Let’s shift our gaze this time to the man of the house, the leader, and the head of the pact – Dad or Father! - The other half of the nurturing arrangement created by God for families everywhere. We know how Mom functions as the heart and soul of the family— as the hand that rocks the cradle. But Father, on the other hand, is provider and leader rolled up into one. A father works to provide food for the table, shelter over our heads, clothing for our bodies, medicines when sick, and books for our education. As captain at the helm of the ship, he steers the family through still and rough waters and charters the course onwards toward a bright future with the wisdom of his years and experience.

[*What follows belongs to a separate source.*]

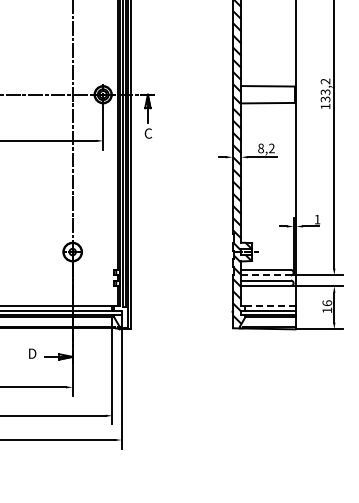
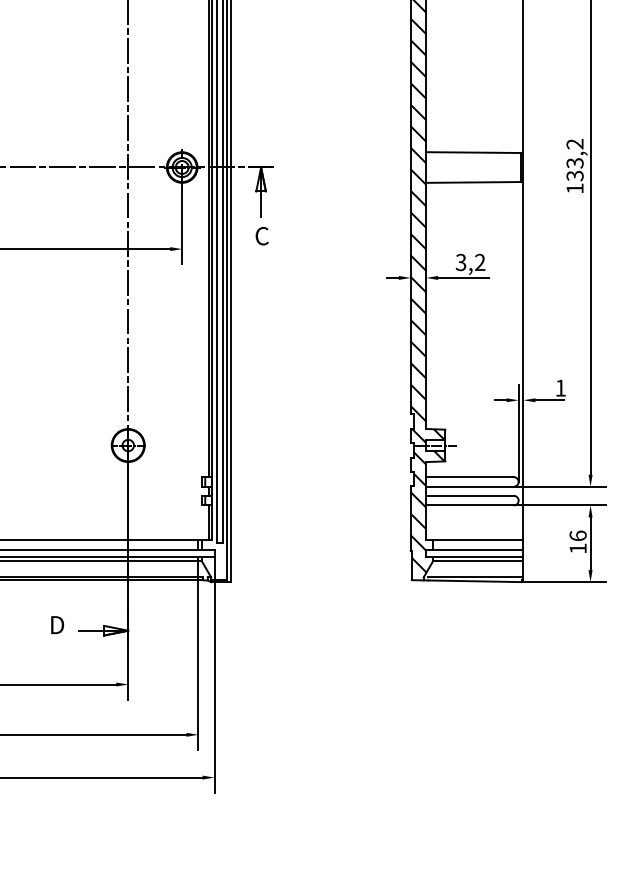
text: (260, 148) -> (460, 262), 8,2 -> 3,2
line: (266, 275) -> (470, 486), dashed -> solid
line: (270, 305) -> (477, 539), dashed -> solid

While I was at the computer writing this, my nephew came up to me and for a second looked over my work. “What’s this, auntie?” he asked quite curiously. But he didn’t wait for my reply, instead he said “Write about my dad for the world to know that dads suck!” then he stormed out of the room. I was left there stunned and speechless. But just for a brief moment because I knew and understood why the kid felt that way. Let me tell you about his dad. Bear with me for a bit and you will know why.
His dad was an absentee father; he wasn’t there for him most times he was growing up. Those times when he was home he would be glued to the television set all day. He provided for the family with a stringent budget which he required strict adherence to. He never connected with his son nor tried; didn’t ask how school was or about his friends or if he needed anything at all. He dictated, commanded, ordered everyone around —everything had to be done his way. Wouldn’t tolerate contradictions nor listen to suggestions from his wife and much less his children. When disobeyed, he would heap verbal abuse on that person who disobeyed him. His word was the law. Such is the person his father was.
Strange, isn’t it, running contrary to the image we have drawn up here of a father? So why did I include this incident with my nephew here? Because I would like to highlight the fact that fathers are human, too, and such behavior is simply an aberration of character. It doesn’t mean that all fathers are that way – insensitive and tyrannical. Flaws in character can be seen in everyone in odd mixture and degree. That’s not strange—even parents are not perfect. My nephew’s father is a proverbial caricature of such oddity or character flaw. Now whether or not this particular family will be able to resolve the issue in good time before great damage occurs (maybe it has already), I don’t know. What I know is that sometimes before lessons can be fully learned, we are made to go through the fire and get burned. My nephew is heading in that direction.
Well, his father may be a ‘jerk’ (Ooops! Did I say that?)-- But it doesn’t change what I have set out to do here. I salute all fathers – worthy tools in the hands of God for our nurturing. Oh yes, God created fathers, too. Through my dad’s strong hands I learned to ride my first bike, play ball, and swim. He glued back the broken leg of my wooden horse, he calmly talked to the father of the bully kid next door; troubleshoot the car engine when it broke down in the middle of the highway; and one late night long ago, frantically drove my mom to the hospital when my baby sister was to be born. Yeah, dad’s so cool except when mom’s in trouble. Then he’s a nervous wreck!
A father is the other side of the nurturing pact, the mother holding the other end of it. Jointly and separately they oversee and nurture our lives. While the mother is the heart and soul of that special arrangement, the father takes on the role of its head and its physical attributes. On his shoulders lie the burden and responsibility of providing the physical environment which would enable us to properly grow, live and love. He is the wheel and the rudder that steer us in the right direction helping us along to our dreams right on the vehicle of his stewardship of our lives. Thank God for blessing us with fathers! God bless them all. By the way, tell your dad that you love him today. Because fathers don’t live forever; I lost mine many years ago.